TIFF review: Donnybrook

Tim Sutton's drama set in the American South will make your body squirm and your soul sink

DONNYBROOK PLAT D: Tim Sutton. U.S. 101 min. Sep 14, 9 pm, Ryerson. See listing. Rating: NN

Donnybrook is an incredibly ugly film, morally not aesthetically. Though the drab and bloodied palette isn’t exactly the stuff you want to frame on a wall.

Set in a harsh swath of the American South, the character spectrum here is mostly drug-dealers, junkies and a crooked sheriff. Jamie Bell, so gritty and heartfelt, is the decent one in this crowd, though even his veteran Earl is introduced violently holding up a rifle shop. All he needs is a little loot so that he can take a road trip to the Donnybrook, a bare-knuckle tournament dangling a $100,000 cash prize.

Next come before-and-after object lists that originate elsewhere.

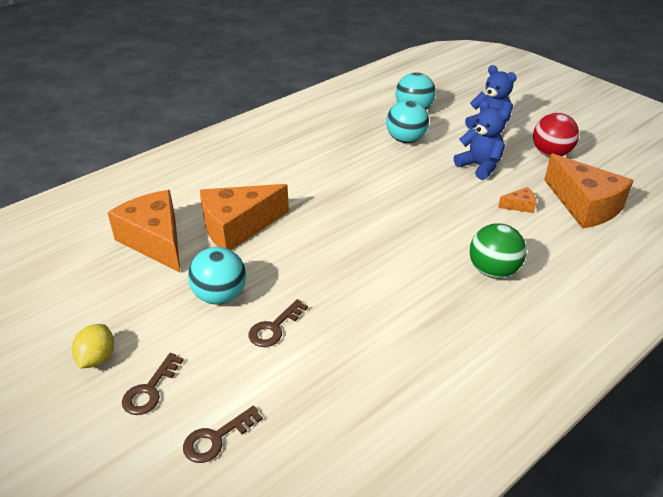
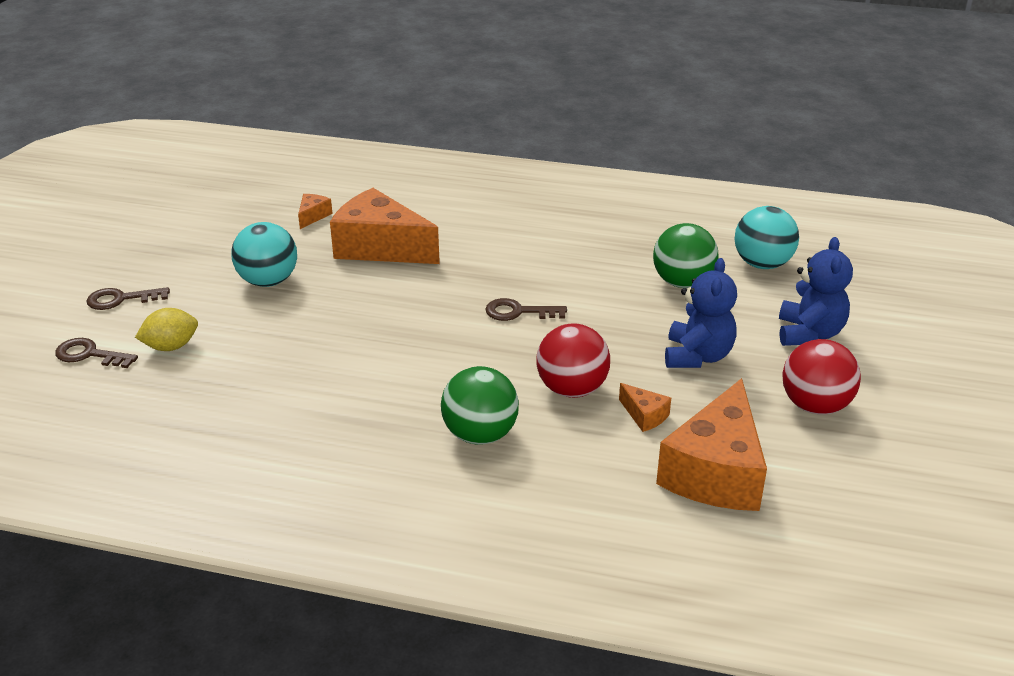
camera: 55 degrees right, 5 degrees down
(97, 358) = (138, 259): yellow lemon -> yellow lemon (171, 347)
(155, 241) = (313, 216): orange cheese -> orange cheese, size x0.42
(274, 328) = (250, 328): brown key -> brown key (518, 312)
(405, 140) = (682, 283): turquoise ball -> green ball
(475, 219) = (572, 389): none -> red ball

The journey has Earl pairing up with Margaret Qualley’s Delia, a wounded soul who has committed heinous acts while under her rotten big brother’s thumb. The latter, played by Frank Grillo, is appropriately described as the devil, racking up a serial killer’s body count in a movie that takes every opportunity to make your body squirm and your soul sink.

Sutton’s skill is making you care for these characters and keeping you rooting for them to find some redemption. But then he punishes you for such hopes, all to get across a blunt and hollow message about Trump’s America.